There is a poet I like named Kenneth Koch. He has a long series of short poems called Aesthetics. They are all just a few lines... for example:
Aesthetics of Saying Goodbye to a FriendWalk her to the place
Where she can get a taxi
And say good-bye
If she is wearing
An overcoat
Place one hand
On her shoulder-or if she is not
Shake hands, embrace
or
Aesthetics of Harshness to a HorseYou should never be harsh
To a horse. A horse is always doing
Its best. Otherwise it is a bad horse
And harshness has no effect.
anyway one is titled the Aestetcs of Lorca and I rather like it:
Aesthetics of LorcaFederico Garcia Lorca stands alone
Luna, typewriter, plantain tree, and dust
The moon is not just watching him, it is watching over him.
April 12, 2005
Harsh
I was scanning a children's book I picked up in Mongolia for some of the illustrations, when I began to notice that the images taken together give a portrait of a somewhat harsh life:

. . . .
Similarly:
Notes on the Bashgali Language by Colonel J. Davidson of the Indian Staff Corps, Calcutta 1901, a collection of 1,744 common Bashgali sentences with English translations. The sentences give a disturbing impression of life in Chitral at that time. I originally came across these in Eric Newby's excellent travel adventure A Short Walk in The Hindu Kush.. Chitral is in current day Pakistan/Afganistan.

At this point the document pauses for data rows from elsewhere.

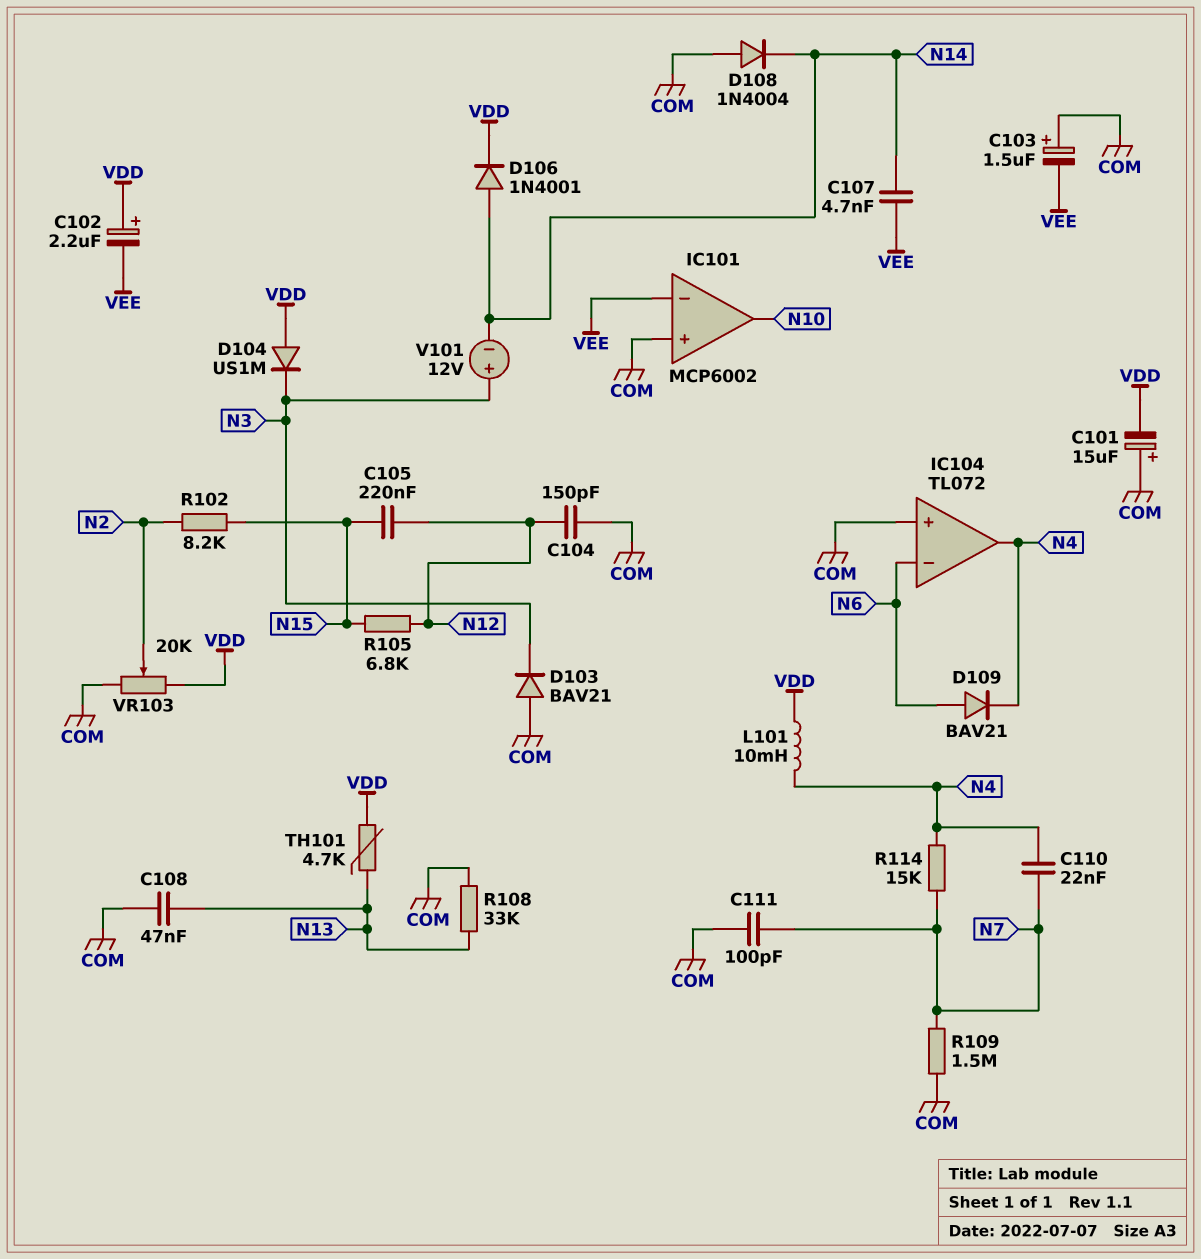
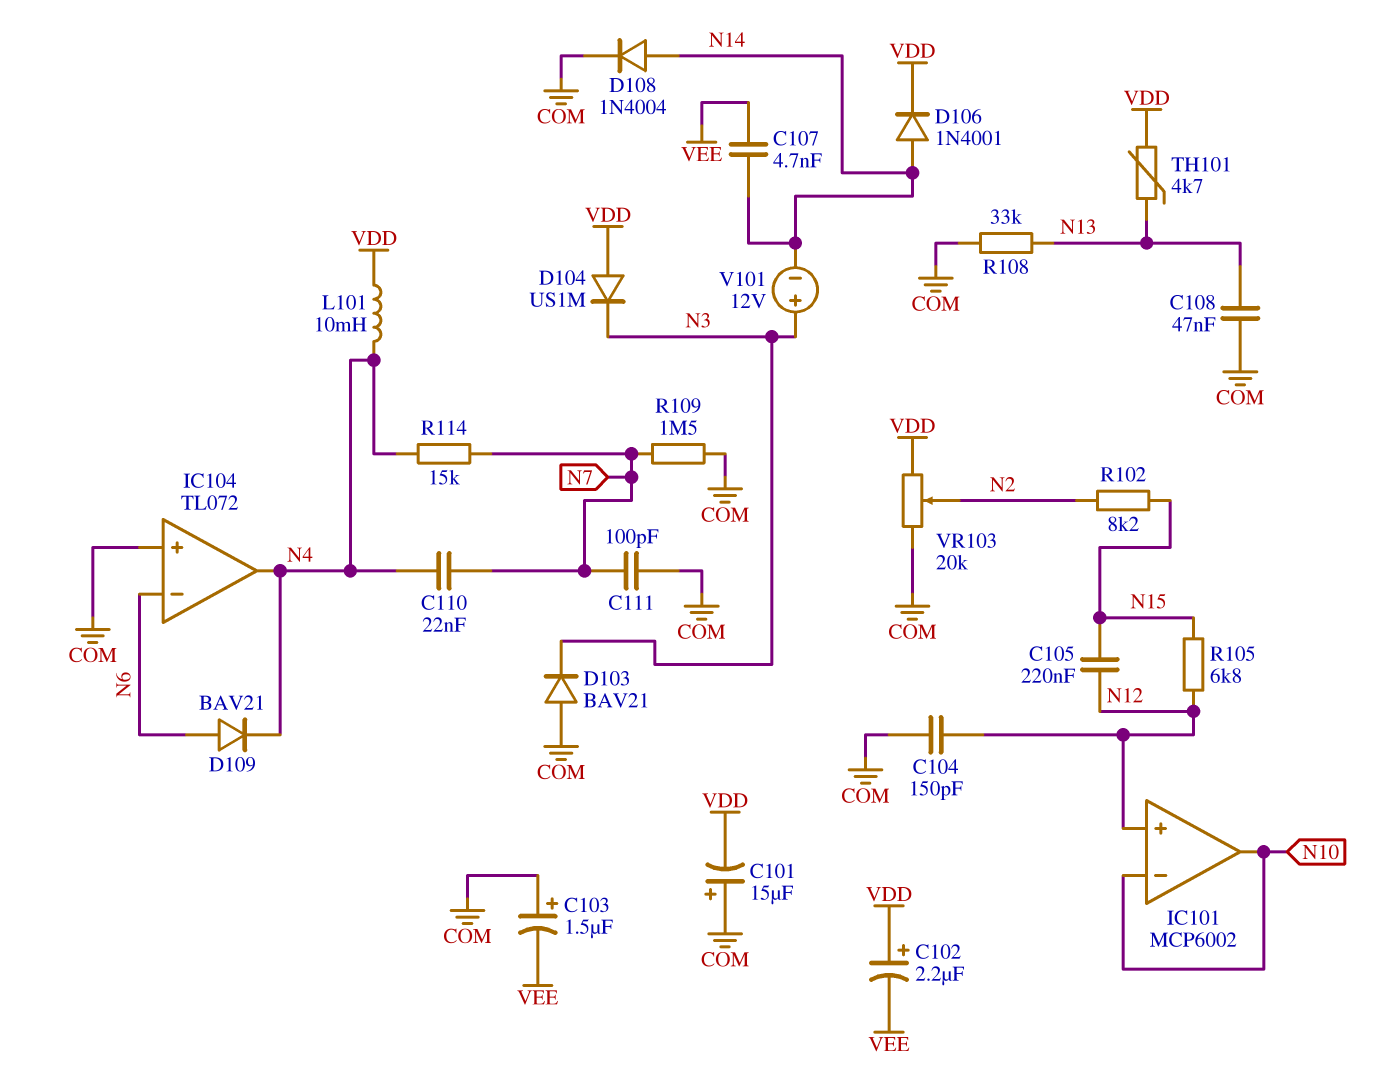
D108: diode 1N4004 (A COM, K N14) -> diode 1N4004 (A N14, K COM)
IC101 pin in+: COM -> N12
IC101 pin in-: VEE -> N10

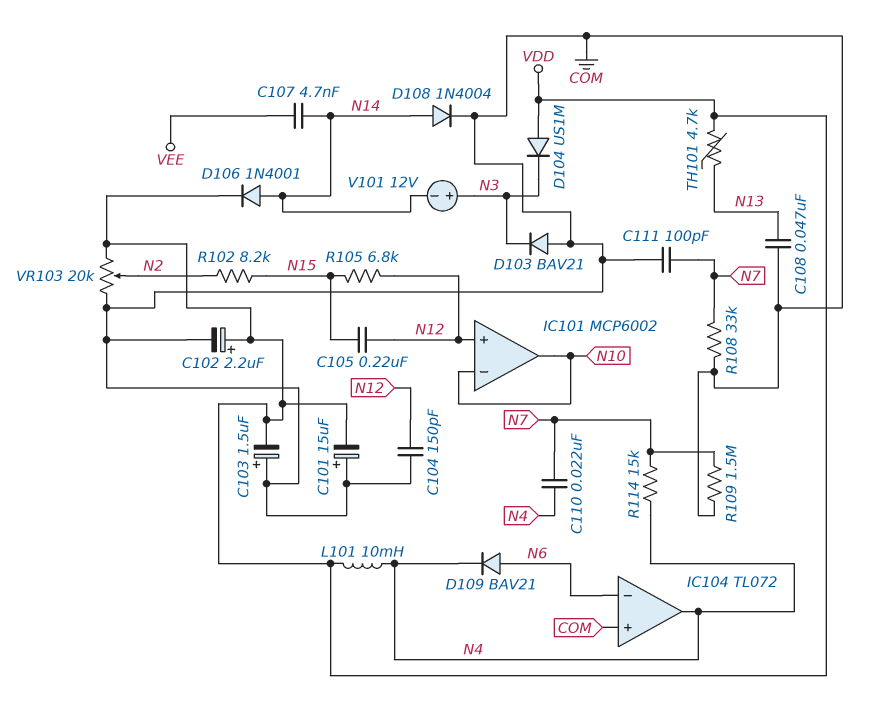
C102: 2.2uF (plus VDD, minus VEE) -> 2.2uF (plus VDD, minus COM)
C103: 1.5uF (plus COM, minus VEE) -> 1.5uF (plus COM, minus VDD)
R108: 33k (COM, N13) -> 33k (COM, N7)

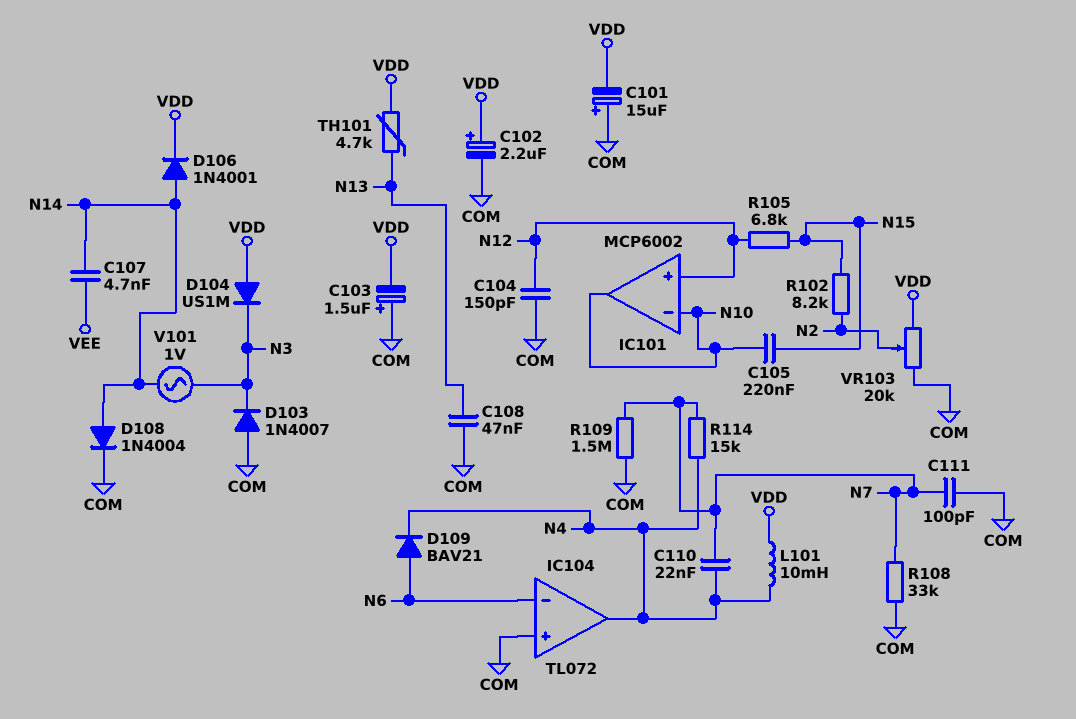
C105: 220nF (N12, N15) -> 220nF (N10, N15)
D103: diode BAV21 (A COM, K N3) -> diode 1N4007 (A COM, K N3)
V101: 12V (plus N3, minus N14) -> AC 1V (N3, N14)

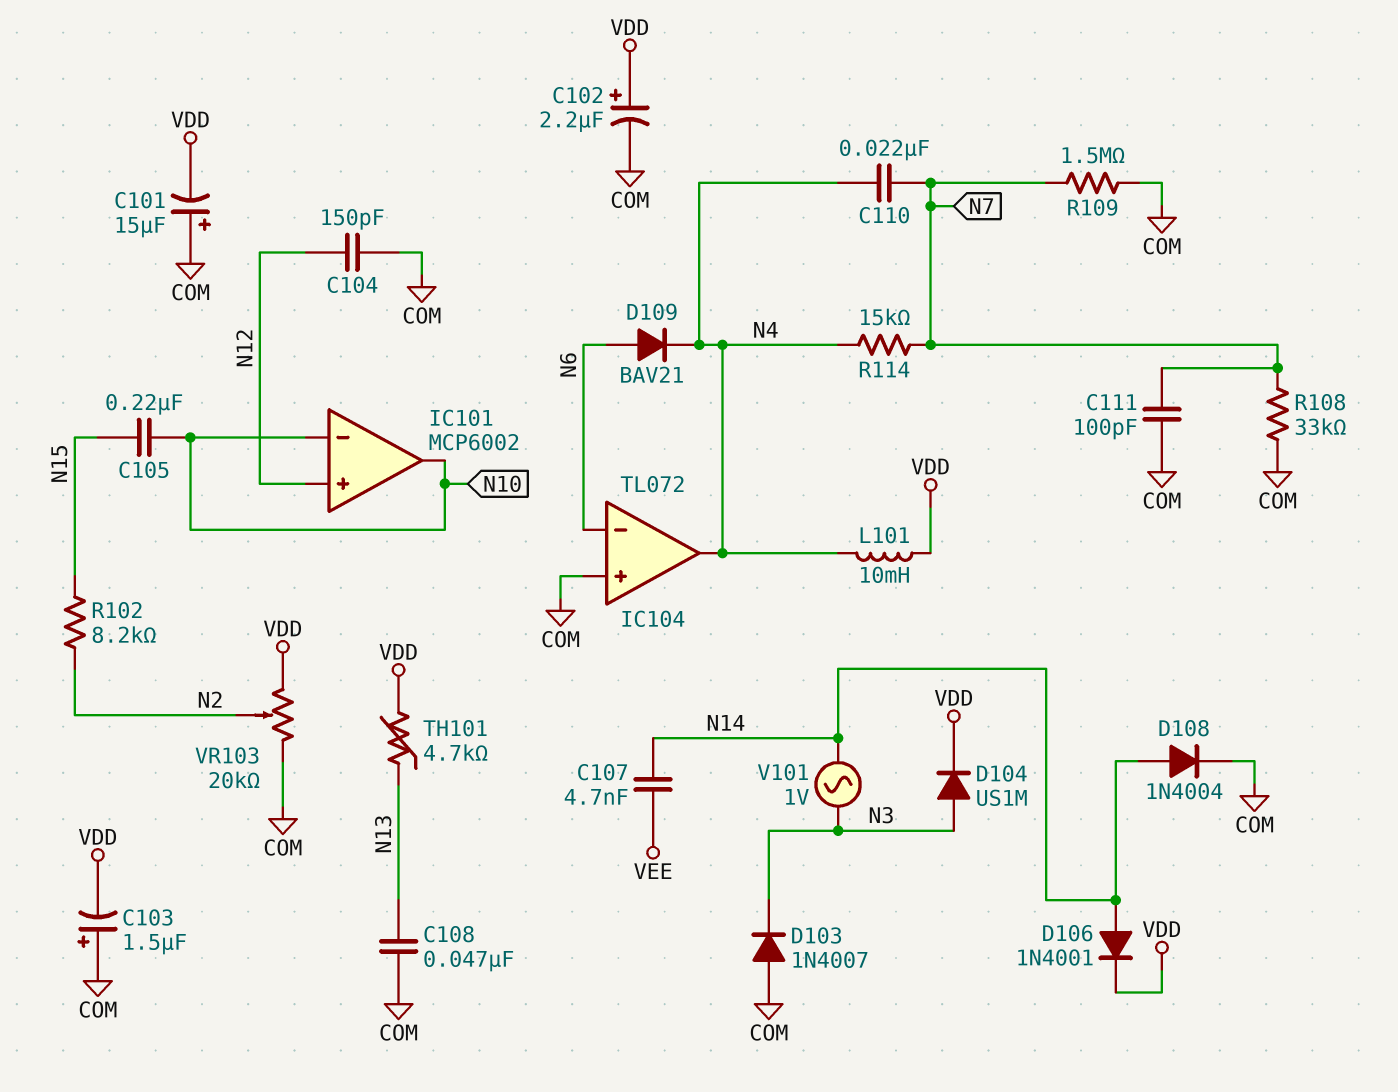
D104: diode US1M (A VDD, K N3) -> diode US1M (A N3, K VDD)
R105: 6.8k (N12, N15) -> none

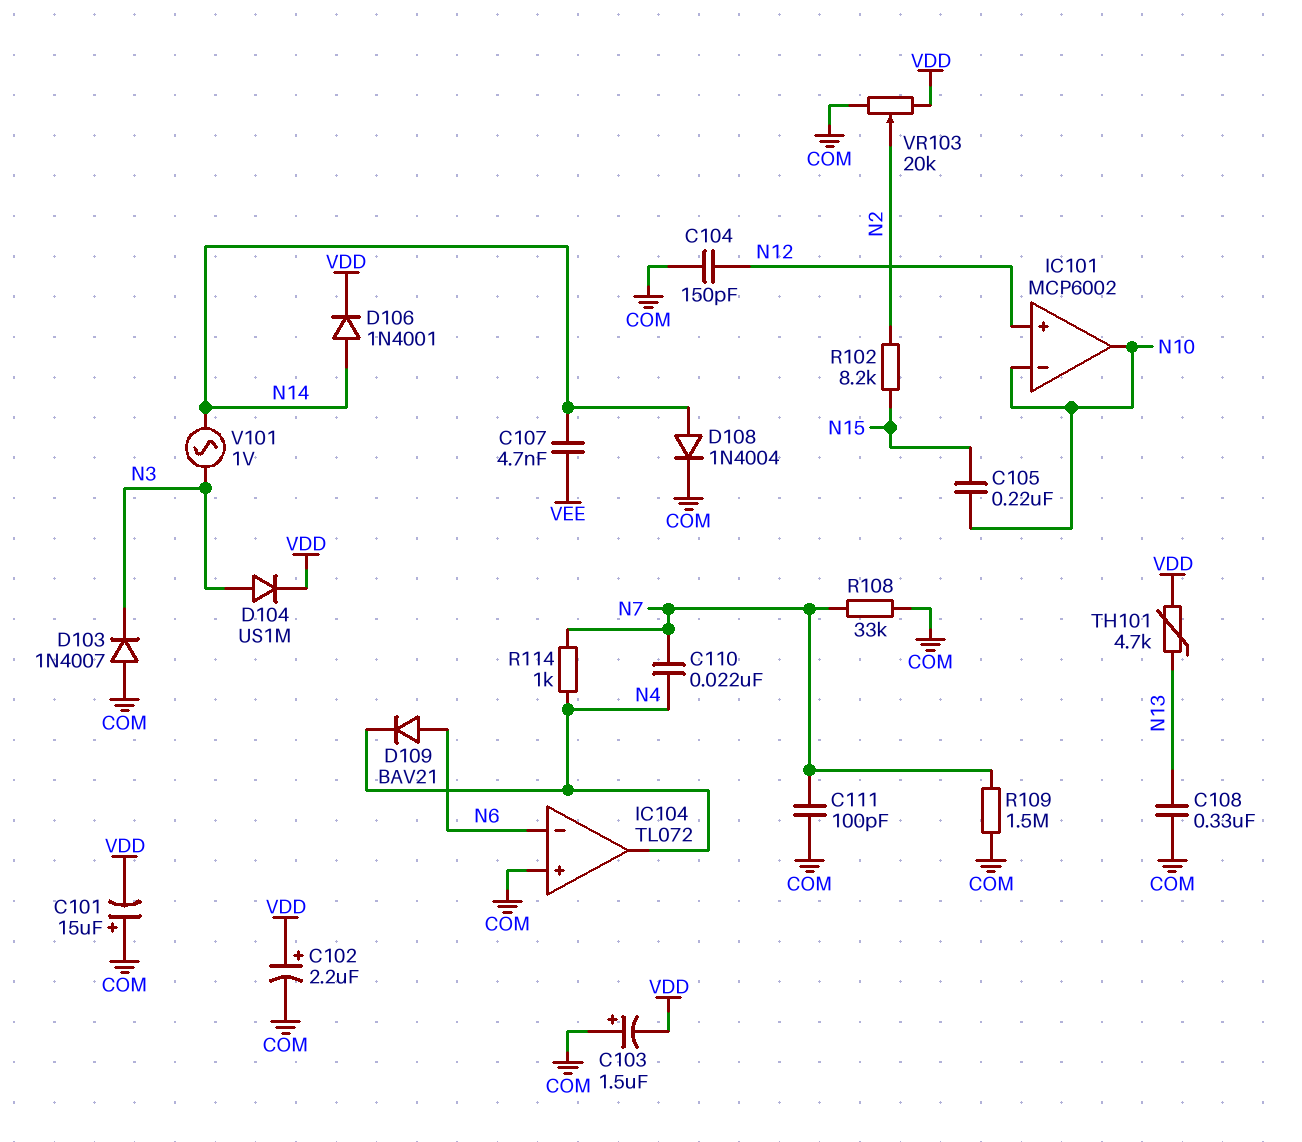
C108: 47nF (COM, N13) -> 330nF (COM, N13)
L101: 10mH (N4, VDD) -> none
R114: 15k (N4, N7) -> 1k (N4, N7)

Some of the sentences in Notes on the Bashgali Language
-If you have had diarrhoea many days you will surely die.
-Don't drink water; a snake will grow in your bowel.
-I saw a corpse in the field this morning.
-Thy father fell into the river.
-I have nine fingers, you have ten.
-The dwarf has come to ask for food.
-I had an intention to kill you.
-A gust of wind came and took off all my clothes.
-An eagle came down from the sky and took off my cock.
-You are a very jabbering man.
-Why do you kick my horse? I will kick you.
-Why do you push me? I will kill your son.
-I will sleep now. If you try to kill me I will curse your children's children.
-How long have you been a leper?
The book ends with a short section of dialogs. They also are slightly unsettling. An example:
-I have seen your yellow dog by the river.
-My dog is spotted and is scared of water.
-That spotted dog maimed my child.
-Your child is stupid and should not have provoked it.
September 10, 2004
The Irresistible Beauty of all things
A recent issue of Harpers turned me on to a book titled Sebastian's Arrows: Letters and Mementos of Salvador Dali and Federico Garcia Lorca. I happened to find an advance copy. While Surrealist writings don't usually do it for me, Lorca's lecture "Imagination, Inspiration, Evasion" alone is worth the cost of admission.